Он сказал еще несколько фраз в том же духе и удалился.
12
Я обещала Эдику быть на заседании комитета комсомола. Прихожу в школу пораньше, мне хочется поговорить с завучем. Удачно: Павел Михайлович один, проверяет тетради. Он встал мне навстречу, пододвинул стул, улыбнулся.
— У вас сердитый вид, товарищ лейтенант. Переживаете за Нилова?
— Переживаю. Я говорила со Щеткиным. Он же злой, Павел Михайлович. Вы понимаете: просто зол на весь мир. Как может такой человек работать преподавателем?
— В анкете нет графы, зол или добр. Нет, Вера Андреевна.
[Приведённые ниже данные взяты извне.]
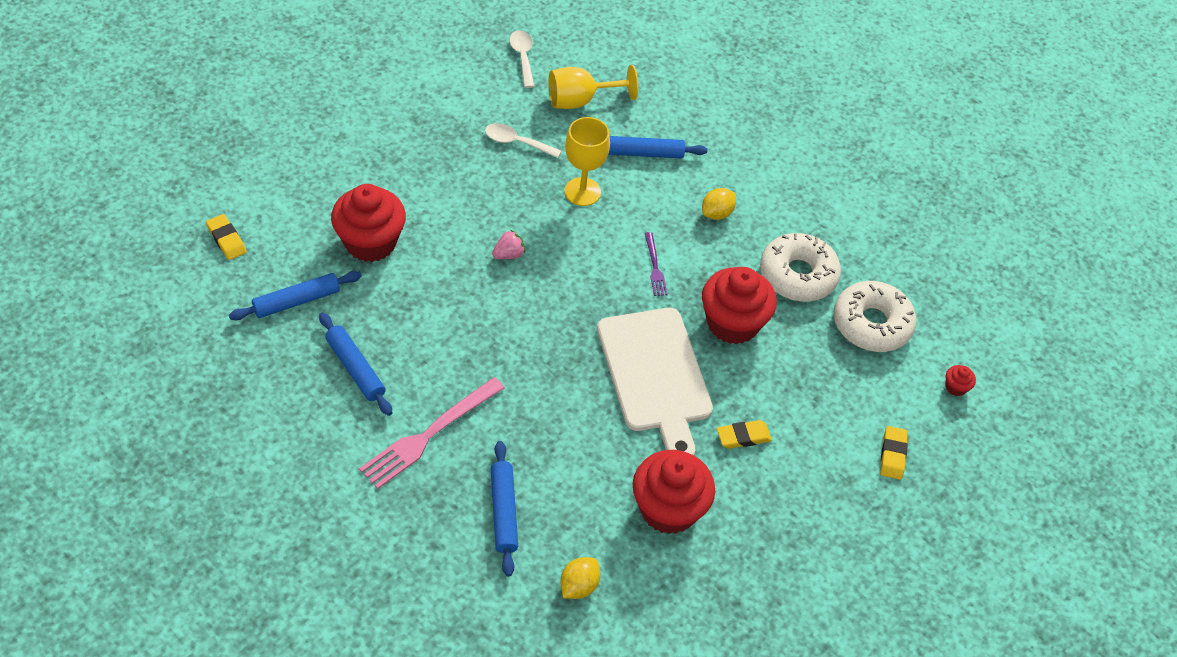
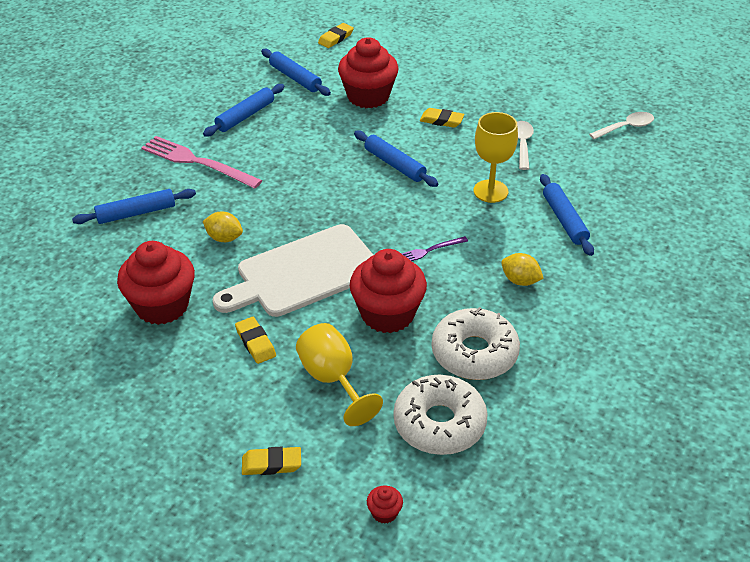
camera: 80 degrees right, 10 degrees down
(447, 192) = (441, 120): none -> yellow eraser
(509, 254) = (394, 164): pink strawberry -> blue rolling pin
(579, 586) = (75, 266): yellow lemon -> yellow lemon (224, 238)
(580, 101) = (600, 169): yellow goblet -> yellow goblet (333, 380)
— И напрасно. На любую другую работу людей можно принимать в зависимости от анкеты и диплома, но педагог… У педагога должен быть талант. Как у художника и музыканта. Если человек не любит ребят, нельзя ему быть педагогом.
— Щеткин знает свой предмет.
— Но этого же мало, мало! Ведь чтобы стать писателем, недостаточно быть грамотным. Нужны ум, сердце. И учитель… Великая у него роль. Но на великие роли разве годятся бездарности?
— Не годятся. Но вот беда: не всегда от них удается избавиться. Вы правы, есть еще и среди нашего брата люди случайные. Надо бы конкурс, что ли… Как в вузах. Или испытательный срок. Приходи в школу, поработай год — посмотрим…
— Вот, вот. Пусть ошибки, неудачи, пусть там не ладится на первых порах с методикой, но любовь к ребятам — без этого нельзя. Как вы считаете, Павел Михайлович?
— Да так же. Нельзя.
— Ну, вот. И Эдик не так уж виноват. Я бы и сама с удовольствием выбила этому Щеткину стекло.
Завуч смеется.
— Я думаю, вам опасно продолжать работу в детской комнате. Ваши мальчишки начинают дурно влиять на вас. Ну, идемте, пора.
Заседание комитета комсомола происходит в том самом классе, где занимается девятый «Б». Эдик сидит на своем месте — на третьей парте у окна. За другими партами расположились члены комитета комсомола, Павел Михайлович, Щеткин и я. Лена Чагина стоит за столом. Она в прошлом году окончила эту школу, теперь работает тут лаборанткой и избрана секретарем комсомольской организации. У Лены толстые косы, круглое белое лицо, наивные девчоночьи глаза — им совсем не идет суровое выражение. Хорошая девушка, но роль секретаря комсомольской организации явно не для нее. Не хватает интуиции, слишком поверхностно оценивает факты, слишком прямолинейна. Вчера я говорила с ней об Эдике. Бывшей отличнице, непогрешимой ученице, ей не понятен его бунт. Вот и сейчас:
— Мы не можем ставить рядом слова «комсомолец» и «хулиган». А Нилов не видит разницы. У него в кармане комсомольский билет, а он хватает камень и швыряет его в окно преподавателю. И такой поступок простить? Я считаю, что Нилова надо исключить из комсомола. Он не оправдал нашего доверия.
— Исключить? Товарищи комсомольцы, не слишком ли вы спешите? — спрашивает Павел Михайлович.
— А кто ему велел бить стекла?
— Девятиклассник ведь — не малыш.
— Мог бы, в конце концов, пойти к директору, к вам, Павел Михайлович, посоветоваться, если его обидели. А он — камнем…
— И все же, ребята, так нельзя, — говорит курчавый паренек, наверное, самый юный из всех.
Они долго спорят. Потом выслушивают длинную речь Щеткина. Безобразие, хулиганство, издевательство над педагогом. Мало исключить из комсомола, надо отдать под суд. Он был у начальника милиции, потом вот у товарища — полуоборот в мою сторону — в детской комнате. Но милиция смотрит как-то странно… Тем не менее, он считает…
Наконец дают слово Эдику. Он от волнения больше обычного дергает руками, беспокойно оглядывается.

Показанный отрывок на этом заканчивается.